By David Graham
MANZANILLO, Mexico (Reuters) - Hurricane Beatriz brushed Mexico's Pacific coast on Tuesday, putting tourist areas on alert for high waves and shutting major shipping ports, the U.S. National Hurricane Center said.
The Category 1 hurricane was expected to weaken significantly as it moved closer to the coast, but Mexico's two largest Pacific ports, Manzanillo and Lazaro Cardenas, remained closed as a precaution.
Mexico has no major oil installations in the storm's path and state oil monopoly Pemex said none of its operations were affected by Beatriz, but the coastline is dotted with beaches popular with U.S. tourists.
Local fisherman were among those hardest hit when Beatriz swept along the coast since they were unable to go out for their daily catch.

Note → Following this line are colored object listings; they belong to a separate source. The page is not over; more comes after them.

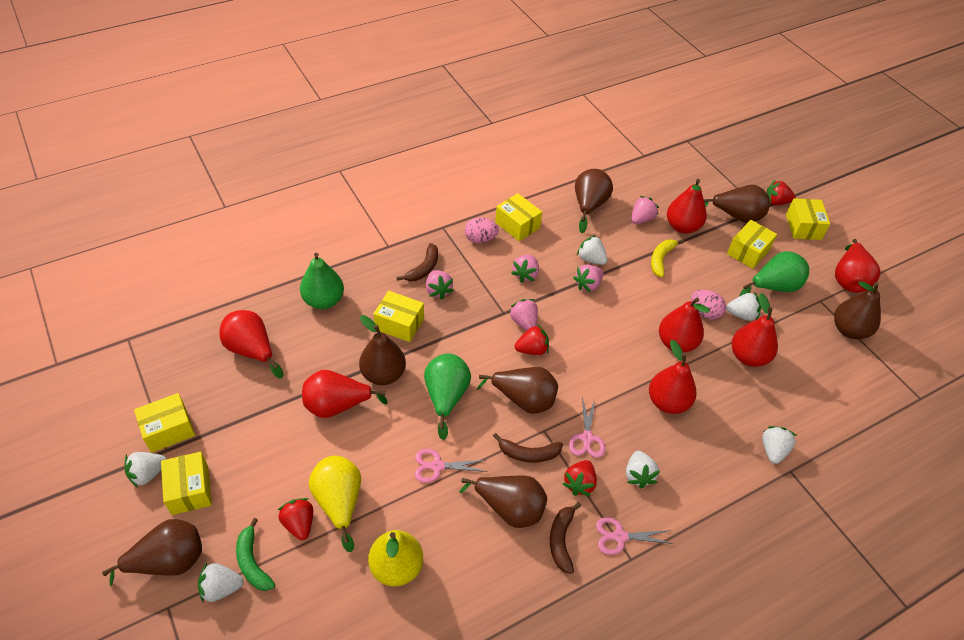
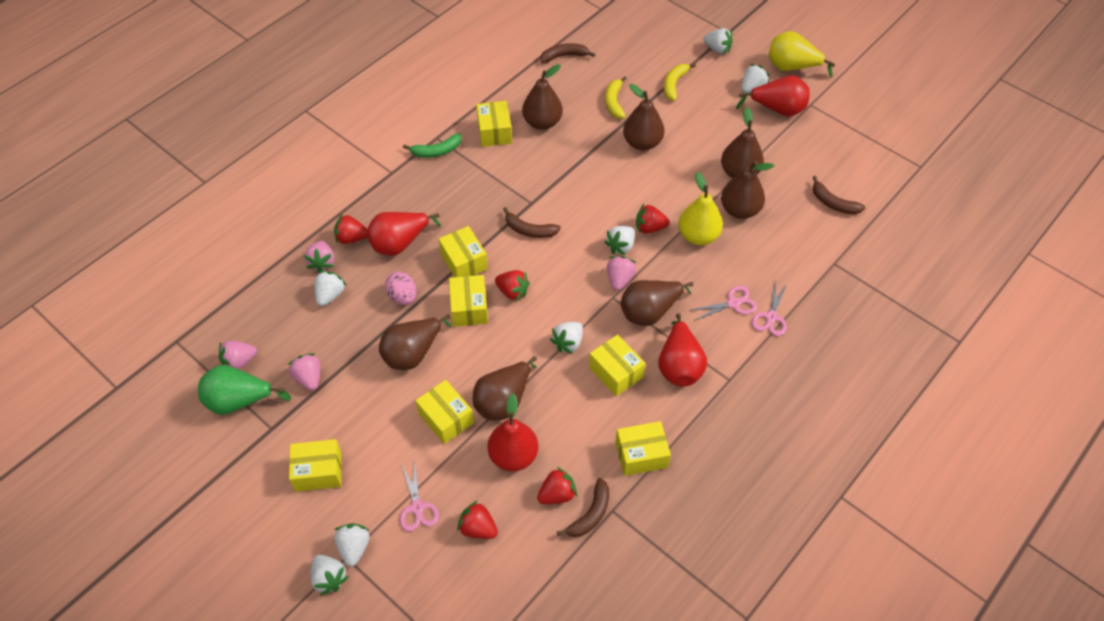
brown banana: 3 -> 4
green pear: 3 -> 1
pink egg: 2 -> 1
pink strawberry: 5 -> 4
red pear: 7 -> 4
red strawberry: 4 -> 5
white strawberry: 6 -> 7
yellow banana: 1 -> 2
yellow box: 6 -> 7

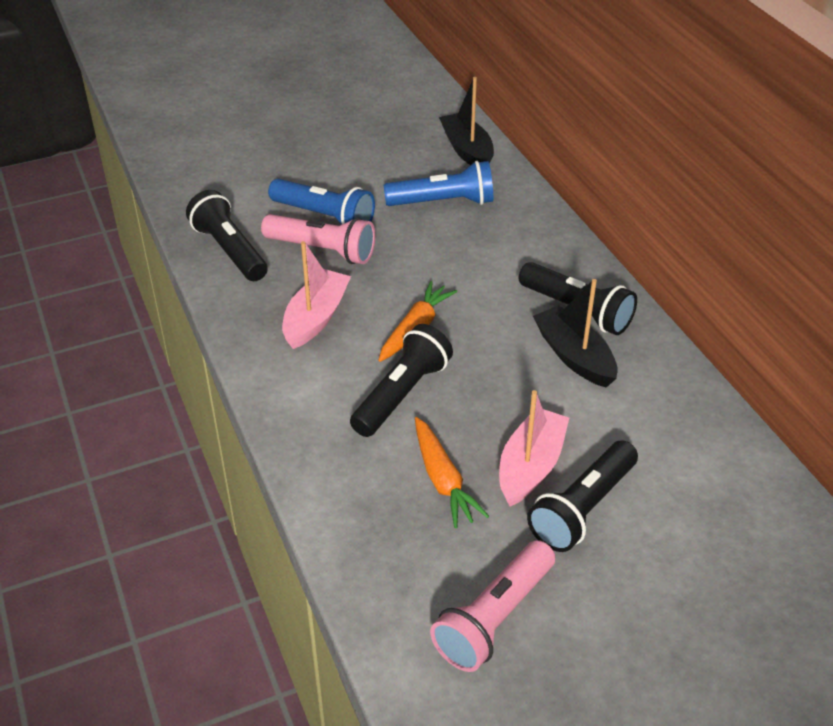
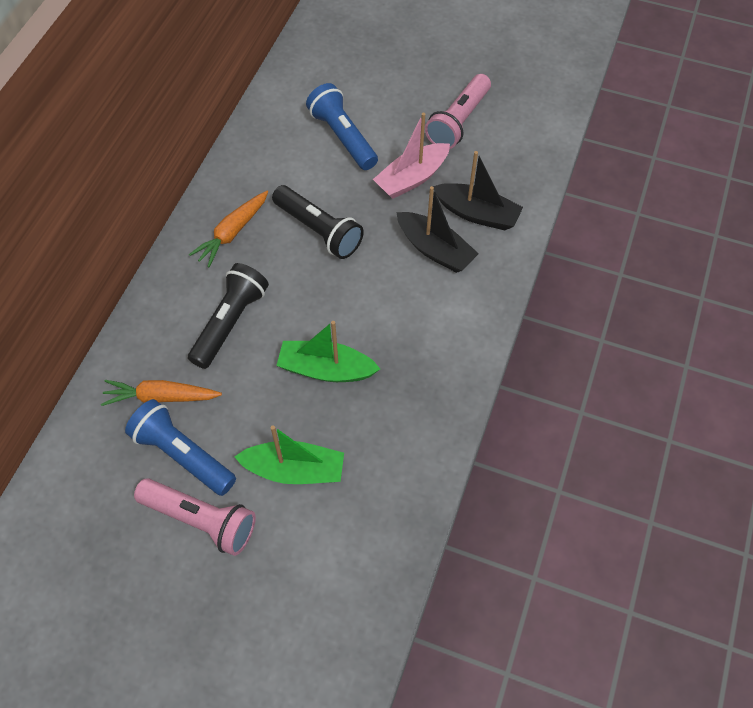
black flashlight: 4 -> 2
green boat: 0 -> 2
pink boat: 2 -> 1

"You really feel it when this happens," said 59-year-old Antonio Hernandez, who has been fishing the area for three-and-half decades. "I hope we'll be back out tomorrow," he said as heavy rains eased on Tuesday morning in Manzanillo.

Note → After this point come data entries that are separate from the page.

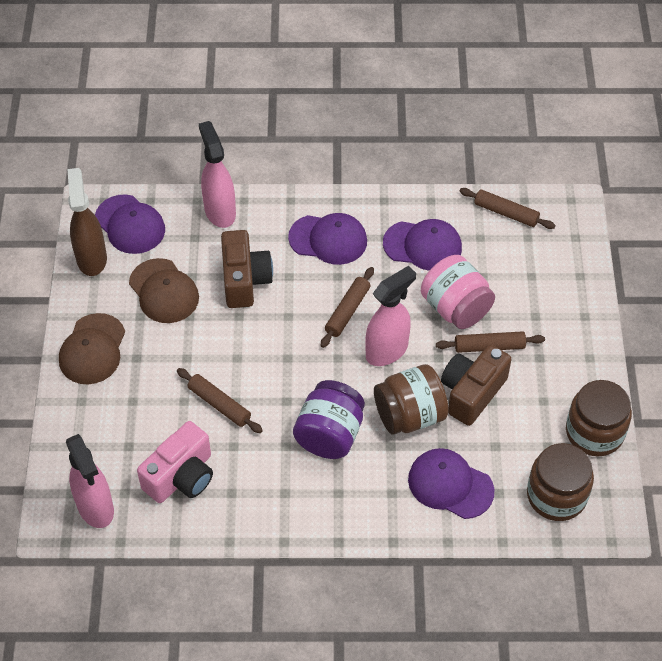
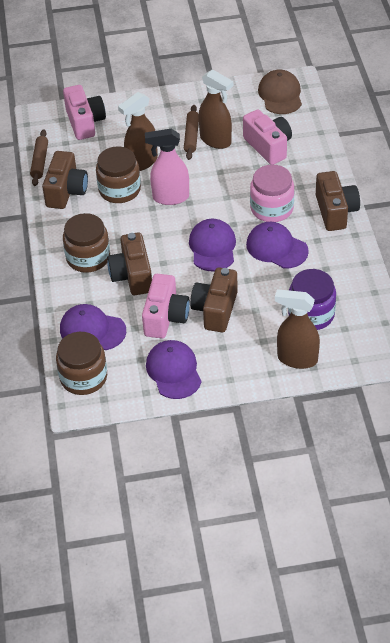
brown camera: 2 -> 4
brown cap: 2 -> 1
brown rolling pin: 4 -> 2
brown spray bottle: 1 -> 3
pink camera: 1 -> 3
pink spray bottle: 3 -> 1

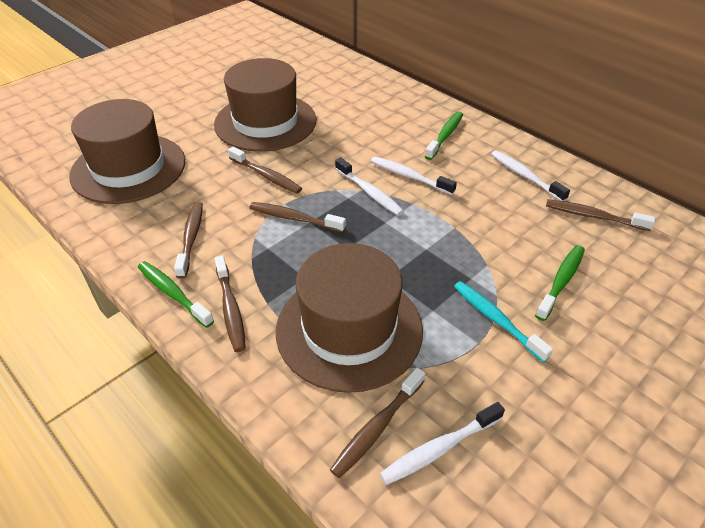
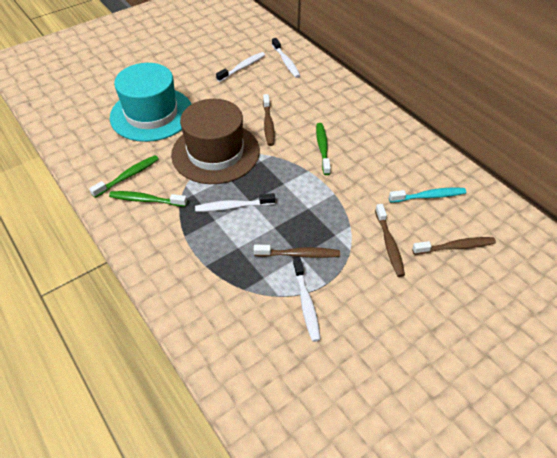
brown hat: 3 -> 1
brown toothbrush: 6 -> 4
turquoise hat: 0 -> 1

The eye of the hurricane was about 55 miles southeast of Cabo Corrientes, a vacationing spot near Puerto Vallarta, with sustained winds near 80 miles per hour, and was expected to move out to sea later in the day.
The Mexican government discontinued its hurricane warning for areas south of La Fortuna.

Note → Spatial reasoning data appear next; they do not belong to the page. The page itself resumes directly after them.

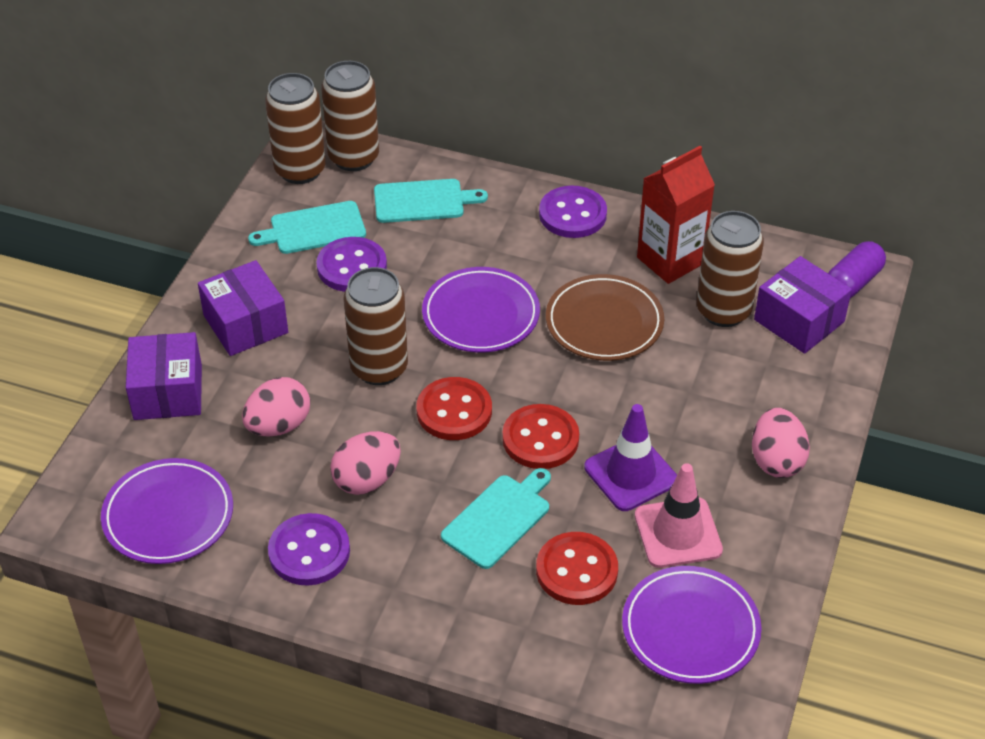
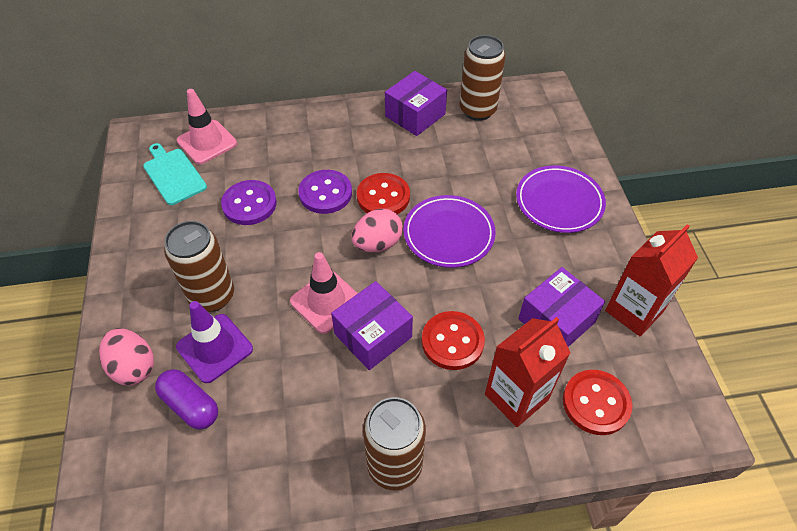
brown can: 4 -> 3
brown plate: 1 -> 0
pink egg: 3 -> 2
pink traffic cone: 1 -> 2
purple button: 3 -> 2
purple plate: 3 -> 2
red carton: 1 -> 2
turquoise cutting board: 3 -> 1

"The risks are decreasing now. Yesterday it became a hurricane but today, after it hit land, (it weakened)," Ildefonso Carrillo, a captain at the Manzanillo port said.
Manzanillo and Lazaro Cardenas each move around 150 cargo ships a month and were evaluating conditions to return to operations later in the day.
A hurricane warning remained in place for part of the coast, with storm surges expected to cause flash flooding and heavy rains, increasing the risk of landslides.
Hurricane Adrian, which formed earlier this month and caused no damage, was the first hurricane of the 2011 Pacific season.
Forecasters are expecting a rash of storms the Atlantic this year, with some predicting at least five major hurricanes of Category 3 or stronger.